Weblogic Managed Server Start Fails: “the Node Manager associated with machine SOAHOST1 is not reachable”

We have faced weird issue while starting Weblogic managed server from admin console. We spent good amount of time in analyzing and fixing the issue. Sharing this if it can help others.

We made a configuration change in weblogic domain that required to restart all servers including admin server. We did rolling restart of servers. All servers were started except one of the managed servers. While starting the server from console, we got the error: “the Node Manager associated with machine SOAHOST1 is not reachable

We logged in into manged server VM and noticed that NM was running fine.

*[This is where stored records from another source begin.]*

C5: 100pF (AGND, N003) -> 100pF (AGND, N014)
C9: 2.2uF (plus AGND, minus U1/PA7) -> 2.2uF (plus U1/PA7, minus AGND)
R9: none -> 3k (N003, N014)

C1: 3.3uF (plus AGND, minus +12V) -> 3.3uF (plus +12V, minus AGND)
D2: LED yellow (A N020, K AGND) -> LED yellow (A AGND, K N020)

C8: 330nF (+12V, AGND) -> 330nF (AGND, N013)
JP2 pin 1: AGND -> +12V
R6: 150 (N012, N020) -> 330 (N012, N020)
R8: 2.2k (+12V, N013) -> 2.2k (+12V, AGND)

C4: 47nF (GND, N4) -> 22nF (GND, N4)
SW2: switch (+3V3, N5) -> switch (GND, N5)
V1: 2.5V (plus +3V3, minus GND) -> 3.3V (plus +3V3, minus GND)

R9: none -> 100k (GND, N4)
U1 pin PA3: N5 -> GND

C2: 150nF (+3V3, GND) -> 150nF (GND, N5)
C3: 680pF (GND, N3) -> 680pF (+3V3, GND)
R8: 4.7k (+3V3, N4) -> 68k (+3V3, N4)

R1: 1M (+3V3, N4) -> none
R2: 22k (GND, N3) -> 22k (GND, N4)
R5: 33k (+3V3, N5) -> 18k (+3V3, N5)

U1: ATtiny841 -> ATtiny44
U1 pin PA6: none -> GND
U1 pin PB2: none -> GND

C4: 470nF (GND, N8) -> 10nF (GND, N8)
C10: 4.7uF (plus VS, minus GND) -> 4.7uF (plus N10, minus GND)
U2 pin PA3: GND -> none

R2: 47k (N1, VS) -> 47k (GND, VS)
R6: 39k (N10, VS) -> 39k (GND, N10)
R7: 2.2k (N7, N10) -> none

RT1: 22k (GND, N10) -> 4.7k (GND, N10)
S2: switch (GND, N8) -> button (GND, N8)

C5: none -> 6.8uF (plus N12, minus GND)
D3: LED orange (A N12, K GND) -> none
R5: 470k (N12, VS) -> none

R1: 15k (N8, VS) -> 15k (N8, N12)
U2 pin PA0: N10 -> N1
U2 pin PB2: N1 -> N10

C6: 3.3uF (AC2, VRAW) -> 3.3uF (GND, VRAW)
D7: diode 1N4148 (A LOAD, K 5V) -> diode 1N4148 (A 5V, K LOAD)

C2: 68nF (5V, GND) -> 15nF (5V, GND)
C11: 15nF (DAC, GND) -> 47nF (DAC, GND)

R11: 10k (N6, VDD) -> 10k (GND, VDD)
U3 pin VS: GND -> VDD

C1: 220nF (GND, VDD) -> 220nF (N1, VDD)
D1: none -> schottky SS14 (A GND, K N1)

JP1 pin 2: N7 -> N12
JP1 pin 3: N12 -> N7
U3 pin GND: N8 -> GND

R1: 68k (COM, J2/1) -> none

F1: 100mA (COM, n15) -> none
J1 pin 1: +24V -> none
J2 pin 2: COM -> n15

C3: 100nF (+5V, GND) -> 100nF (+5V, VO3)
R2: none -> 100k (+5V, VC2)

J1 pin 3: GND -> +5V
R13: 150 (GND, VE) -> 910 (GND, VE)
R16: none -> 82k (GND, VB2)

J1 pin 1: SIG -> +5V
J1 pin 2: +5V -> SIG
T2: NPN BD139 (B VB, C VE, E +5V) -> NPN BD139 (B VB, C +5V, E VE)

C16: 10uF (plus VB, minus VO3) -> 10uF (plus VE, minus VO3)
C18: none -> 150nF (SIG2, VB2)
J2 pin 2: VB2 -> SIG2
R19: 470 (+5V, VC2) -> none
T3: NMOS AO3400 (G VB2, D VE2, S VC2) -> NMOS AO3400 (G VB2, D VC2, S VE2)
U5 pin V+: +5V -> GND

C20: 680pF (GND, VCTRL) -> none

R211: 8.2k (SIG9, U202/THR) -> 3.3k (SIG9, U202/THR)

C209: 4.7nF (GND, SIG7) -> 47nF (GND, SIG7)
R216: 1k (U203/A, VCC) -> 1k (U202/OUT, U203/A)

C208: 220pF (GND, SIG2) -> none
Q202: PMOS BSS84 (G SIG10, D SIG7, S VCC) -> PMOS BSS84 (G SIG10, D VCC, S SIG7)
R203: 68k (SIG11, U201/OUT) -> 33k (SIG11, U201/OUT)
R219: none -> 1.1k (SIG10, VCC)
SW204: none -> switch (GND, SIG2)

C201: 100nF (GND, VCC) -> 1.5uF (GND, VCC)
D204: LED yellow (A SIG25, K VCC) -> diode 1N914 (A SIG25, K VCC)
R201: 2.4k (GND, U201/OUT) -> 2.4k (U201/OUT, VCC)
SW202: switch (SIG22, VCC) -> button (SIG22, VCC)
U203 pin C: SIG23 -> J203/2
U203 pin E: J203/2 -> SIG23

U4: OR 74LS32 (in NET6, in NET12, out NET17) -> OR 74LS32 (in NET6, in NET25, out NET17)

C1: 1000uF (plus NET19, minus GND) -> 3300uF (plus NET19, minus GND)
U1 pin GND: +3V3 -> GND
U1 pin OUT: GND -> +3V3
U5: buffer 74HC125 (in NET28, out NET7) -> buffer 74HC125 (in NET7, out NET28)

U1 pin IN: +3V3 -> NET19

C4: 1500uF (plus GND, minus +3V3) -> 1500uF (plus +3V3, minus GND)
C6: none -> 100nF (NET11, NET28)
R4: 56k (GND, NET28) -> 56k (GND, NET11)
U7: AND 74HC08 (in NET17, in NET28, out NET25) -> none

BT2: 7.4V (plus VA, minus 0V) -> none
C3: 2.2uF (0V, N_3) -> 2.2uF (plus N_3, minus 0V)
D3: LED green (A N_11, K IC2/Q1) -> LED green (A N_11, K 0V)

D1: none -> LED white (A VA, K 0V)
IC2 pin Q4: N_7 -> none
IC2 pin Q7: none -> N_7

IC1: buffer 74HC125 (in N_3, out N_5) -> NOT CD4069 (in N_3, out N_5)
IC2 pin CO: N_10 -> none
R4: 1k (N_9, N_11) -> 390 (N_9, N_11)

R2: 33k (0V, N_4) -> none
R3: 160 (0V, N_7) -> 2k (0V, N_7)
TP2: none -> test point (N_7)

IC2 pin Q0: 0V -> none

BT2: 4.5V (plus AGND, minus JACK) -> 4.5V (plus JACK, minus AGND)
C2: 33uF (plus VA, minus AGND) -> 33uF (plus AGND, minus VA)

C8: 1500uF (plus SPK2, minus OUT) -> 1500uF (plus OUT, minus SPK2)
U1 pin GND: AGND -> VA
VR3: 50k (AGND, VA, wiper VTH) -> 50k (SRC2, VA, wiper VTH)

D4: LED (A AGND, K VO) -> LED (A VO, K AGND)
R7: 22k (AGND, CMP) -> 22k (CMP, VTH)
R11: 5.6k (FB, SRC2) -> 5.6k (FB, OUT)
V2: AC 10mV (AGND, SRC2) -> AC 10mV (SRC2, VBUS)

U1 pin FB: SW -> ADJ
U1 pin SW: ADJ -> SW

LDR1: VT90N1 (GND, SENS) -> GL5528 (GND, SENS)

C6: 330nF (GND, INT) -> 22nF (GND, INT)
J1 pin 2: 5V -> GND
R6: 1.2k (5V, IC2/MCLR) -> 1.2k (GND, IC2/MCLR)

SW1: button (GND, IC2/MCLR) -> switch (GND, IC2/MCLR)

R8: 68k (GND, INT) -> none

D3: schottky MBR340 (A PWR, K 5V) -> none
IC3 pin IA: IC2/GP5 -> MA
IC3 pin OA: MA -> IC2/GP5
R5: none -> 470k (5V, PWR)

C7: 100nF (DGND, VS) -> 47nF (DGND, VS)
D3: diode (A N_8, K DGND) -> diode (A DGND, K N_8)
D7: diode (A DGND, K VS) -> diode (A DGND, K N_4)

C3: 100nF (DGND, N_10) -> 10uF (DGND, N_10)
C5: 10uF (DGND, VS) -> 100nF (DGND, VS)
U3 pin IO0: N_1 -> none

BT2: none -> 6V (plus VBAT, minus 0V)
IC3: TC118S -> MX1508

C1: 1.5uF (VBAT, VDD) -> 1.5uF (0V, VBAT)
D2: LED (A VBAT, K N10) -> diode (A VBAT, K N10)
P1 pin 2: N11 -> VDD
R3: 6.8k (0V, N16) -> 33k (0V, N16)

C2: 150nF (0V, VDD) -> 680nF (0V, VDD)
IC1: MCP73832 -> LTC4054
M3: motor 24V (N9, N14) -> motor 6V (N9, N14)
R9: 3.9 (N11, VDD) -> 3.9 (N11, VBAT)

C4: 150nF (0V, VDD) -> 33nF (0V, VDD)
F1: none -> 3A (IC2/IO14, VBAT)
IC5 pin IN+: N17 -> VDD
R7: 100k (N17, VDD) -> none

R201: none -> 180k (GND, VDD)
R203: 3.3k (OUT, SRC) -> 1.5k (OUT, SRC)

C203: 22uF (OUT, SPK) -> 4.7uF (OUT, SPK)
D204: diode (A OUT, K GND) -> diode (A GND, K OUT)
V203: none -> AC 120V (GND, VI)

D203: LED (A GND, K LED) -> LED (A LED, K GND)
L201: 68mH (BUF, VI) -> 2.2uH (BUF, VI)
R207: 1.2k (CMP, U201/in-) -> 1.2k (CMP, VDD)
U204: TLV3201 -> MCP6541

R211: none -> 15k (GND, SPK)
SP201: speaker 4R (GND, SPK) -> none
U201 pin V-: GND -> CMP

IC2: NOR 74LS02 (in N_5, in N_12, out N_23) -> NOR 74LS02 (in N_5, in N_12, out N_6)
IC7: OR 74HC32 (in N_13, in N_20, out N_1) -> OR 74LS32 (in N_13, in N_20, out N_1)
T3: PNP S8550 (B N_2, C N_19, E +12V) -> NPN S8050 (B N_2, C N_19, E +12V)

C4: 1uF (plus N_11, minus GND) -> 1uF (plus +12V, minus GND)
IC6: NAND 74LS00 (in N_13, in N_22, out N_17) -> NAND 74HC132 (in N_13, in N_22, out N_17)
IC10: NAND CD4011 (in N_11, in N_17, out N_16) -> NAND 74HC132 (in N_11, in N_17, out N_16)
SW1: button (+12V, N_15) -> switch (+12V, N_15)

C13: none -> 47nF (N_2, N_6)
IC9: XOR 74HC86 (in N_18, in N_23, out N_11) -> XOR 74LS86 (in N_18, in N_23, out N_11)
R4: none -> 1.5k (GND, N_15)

Somehow, admin server showing status as unreachable in admin console (Environment -> Machines -> Machine Name -> Monitoring -> Node Manager Status). To confirm that it was not network issue, we tested network connectivity using telnet (telnet managedServerHost:5556). Connection was successful. We checked the Admin server log and found below error:

<Nov 16, 2022 11:41:07,357 AM PST> <Error> <oracle.ohs.mbeans> <BEA-000000> <Received error message from Node Manager Server: [Access to domain 'soa_domain' for user 'testnmgr' denied]. Please check Node Manager log for details.
        weblogic.nodemanager.NMException: Received error message from Node Manager Server: [Access to domain 'soa_domain' for user 'testnmgr' denied]. Please check Node Manager log for details.
                at weblogic.nodemanager.client.NMServerClient.checkResponse(NMServerClient.java:889)
                at weblogic.nodemanager.client.NMServerClient.connect(NMServerClient.java:739)
                at weblogic.nodemanager.client.NMServerClient.checkConnected(NMServerClient.java:668)
                at weblogic.nodemanager.client.NMServerClient.checkConnected(NMServerClient.java:674)
                at weblogic.nodemanager.client.NMServerClient.invocationRequest(NMServerClient.java:449)
                at weblogic.nodemanager.client.DefaultSSLClient.invocationRequest(DefaultSSLClient.java:14)
                at weblogic.nodemanager.mbean.NodeManagerRuntime.invocationRequest(NodeManagerRuntime.java:1099)
                at oracle.ohs.OHSConfigHelper.nmCommand(Unknown Source)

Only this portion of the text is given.